Le réel s’impose ici avec sa force à nulle autre pareille. Et défie les codes du film documentaire. Car quand on vous montre un enfant qui arrive blessé, le spectateur s’attend à ce qu’il vive malgré tout, car ça reste un film, et il faut espérer. Mais pas quand tu t’appelles Waad al-Kateab. Pas quand tu habites Alep-Est en 2014. Pas quand ton mari s’occupe du tout dernier hôpital de la ville, le tout dernier sur neuf, installé dans un immeuble anonyme pour échapper aux bombes russes qui visent les dispensaires pour démoraliser la population et l’obliger à déguerpir. Non, à Alep, en 2014, devant la caméra de Waad al-Kateab, les enfants meurent.

Sama veut dire "le ciel"

Et aussi les enfants vivent. Sama, ça veut dire «le ciel». Et Sama, un an à peine, ne baisse pas la tête comme tous les autres quand les bombes font vibrer tout Alep des centaines de fois par jour. Elle est née dans le bruit des bombes, et ça ne lui fait rien. Sama garde la tête droite et sourit à travers les bombes.

C’est cette certitude qui sert de colonne vertébrale au film, plus encore que la volonté de soigner, de rester: la certitude qu’on fait tout ça pour elle. Pour qu’elle sache qu’on n’a pas baissé les bras, et qu’elle était là.

Aujourd’hui, Waad vit en Angleterre. C’est là qu’elle a terminé son film, avec l’aide du réalisateur Edward Watts: il fallait choisir dans les 250 heures de rushs.
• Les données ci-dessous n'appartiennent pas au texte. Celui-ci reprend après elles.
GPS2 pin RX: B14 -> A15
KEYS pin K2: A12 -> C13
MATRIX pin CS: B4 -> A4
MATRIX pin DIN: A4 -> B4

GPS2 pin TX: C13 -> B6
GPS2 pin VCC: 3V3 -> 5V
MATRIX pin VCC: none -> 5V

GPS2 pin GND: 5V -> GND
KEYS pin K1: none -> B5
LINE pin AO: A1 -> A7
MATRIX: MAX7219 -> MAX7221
C’est de là qu’elle pilote son association Action for Sama, qui milite pour que les hôpitaux soient épargnés par les bombes – alors qu’ils restent une cible tactique de premier choix dans bien des conflits. C’est en Angleterre aussi que Waad travaille. Que fait-elle, pour Channel 4, ces derniers temps?

Elle va là ou personne n’a très envie d’aller, pardi: dans les unités anti-Covid des grands hôpitaux. Elle y a trouvé une infirmière atteinte par le virus, qui lui raconte son combat. Ici, pas de sang partout comme à Alep autrefois. Mais la même urgence bienveillante dans l’œil de celle qui filme, et dont chaque image nous crie: «Vois, il faut que ça change».
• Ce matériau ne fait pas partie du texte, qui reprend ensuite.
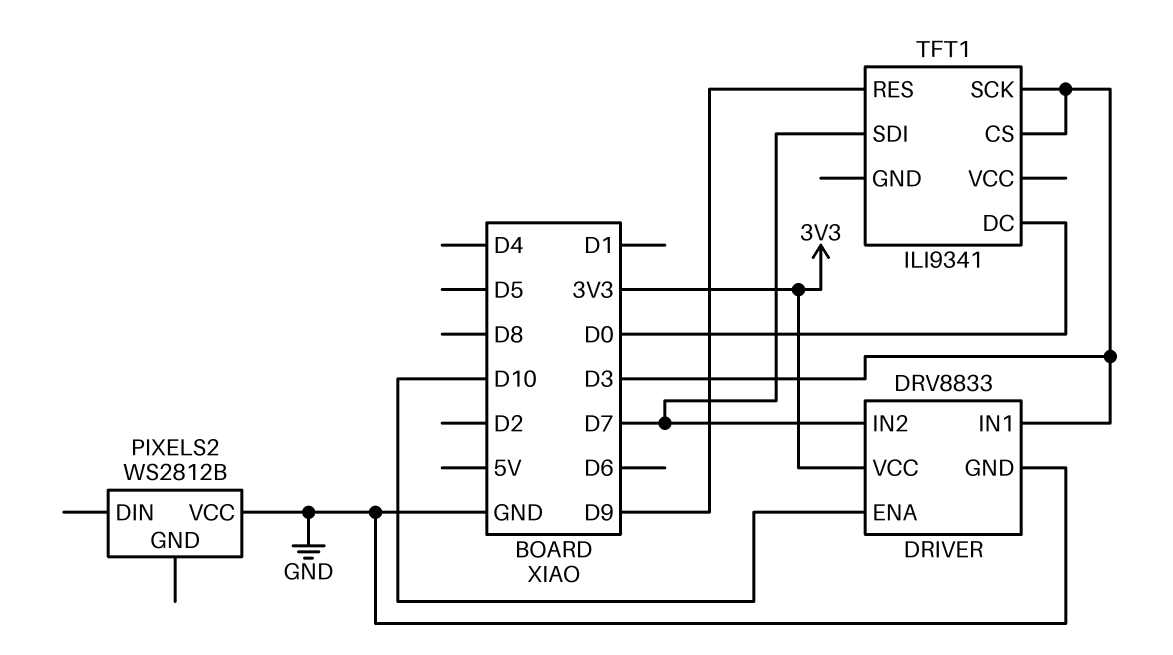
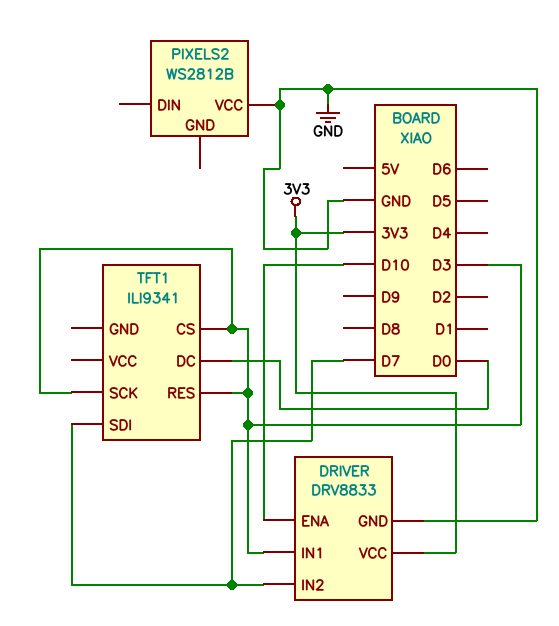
TFT1 pin RES: D9 -> D3

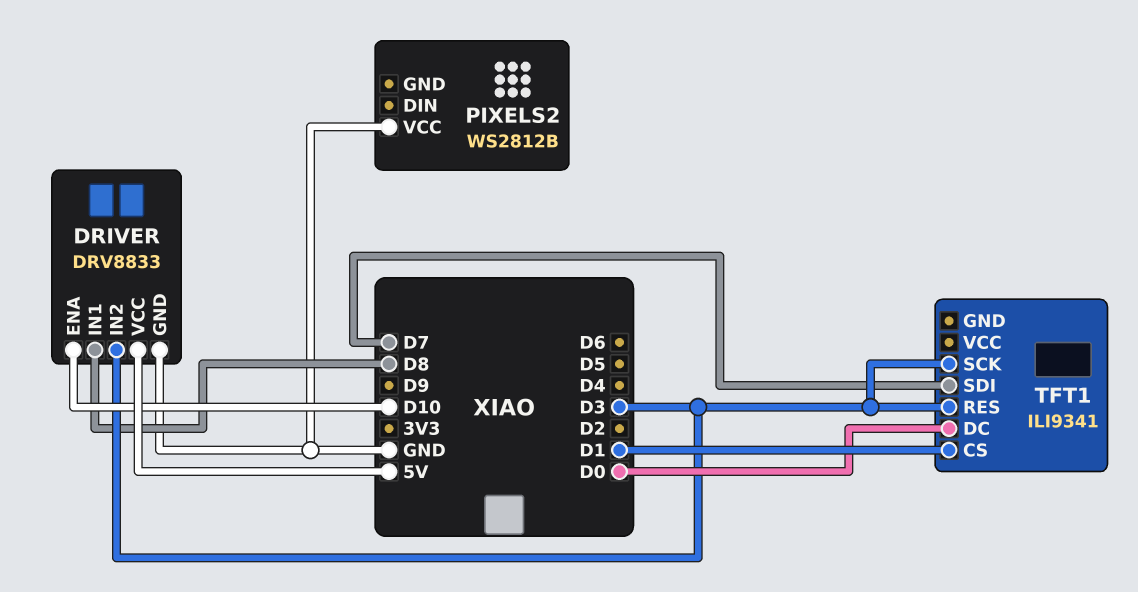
DRIVER pin IN1: D3 -> D8
DRIVER pin IN2: D7 -> D3
DRIVER pin VCC: 3V3 -> 5V
TFT1 pin CS: D3 -> D1

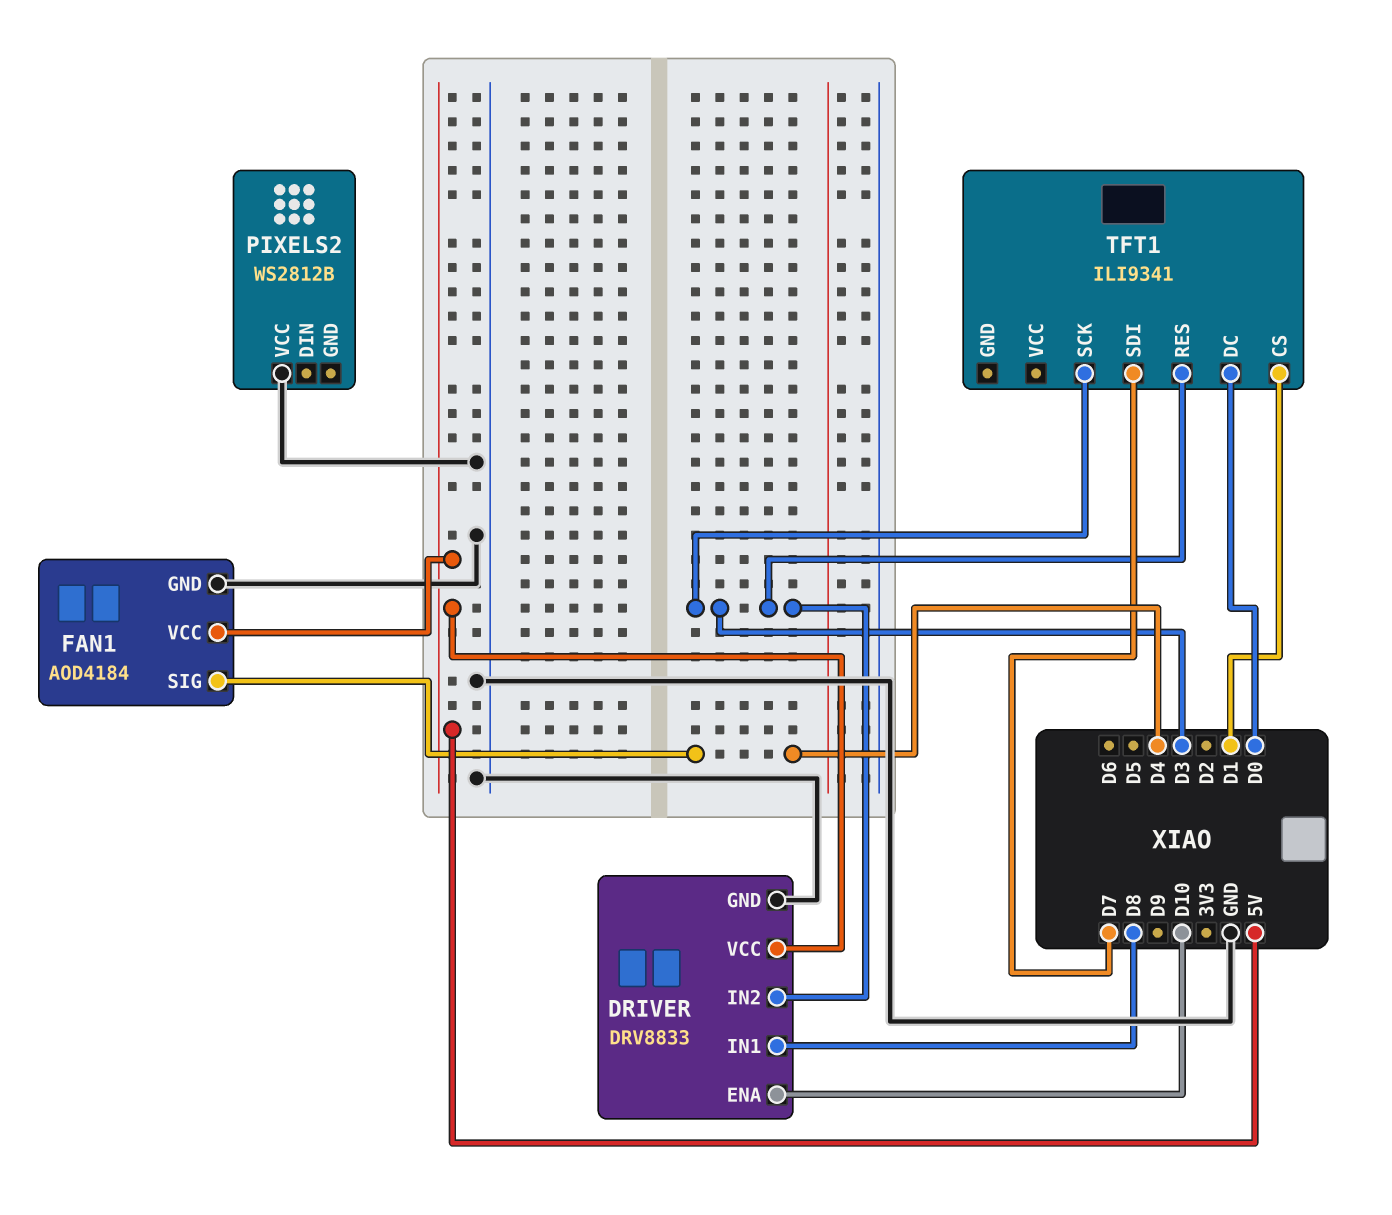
FAN1: none -> AOD4184
FAN1 pin GND: none -> GND
FAN1 pin SIG: none -> D4
FAN1 pin VCC: none -> 5V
Interview en anglais de Waad al-Kateab | TIME100 2020

Le film

Dans Alep encerclée, Waad tombe amoureuse du jeune médecin Hasma, se marie, est enceinte, donne naissance à une petite fille, Sama. À présent, les bombes de l’allié russe tombent régulièrement sur la ville, multipliant les victimes innocentes. Dans les caves d’un immeuble, Hasma décide d’installer un hôpital de fortune, devant la caméra de sa femme. Malgré les amis infirmiers volontaires qui tombent sous les bombes, malgré les enfants mourants qu’on leur apporte régulièrement, la vie continue, et Sama grandit…

Coup de poing

Chacune des 95 minutes du film comprend son lot de surprises, voire de coups de poing dans le ventre. Des enfants obligés de consoler leurs parents, du sang symbole de vie, du sang symbole de mort, de la peur, du désespoir, de l’injustice, mais surtout une foi qui déplace les montagnes. Sans jamais s’appesantir ni chercher à tirer les larmes, «Pour Sama» nous immerge en enfer, pour mieux nous rappeler que c’est après des choix a priori impossibles qu’on trouve encore la liberté.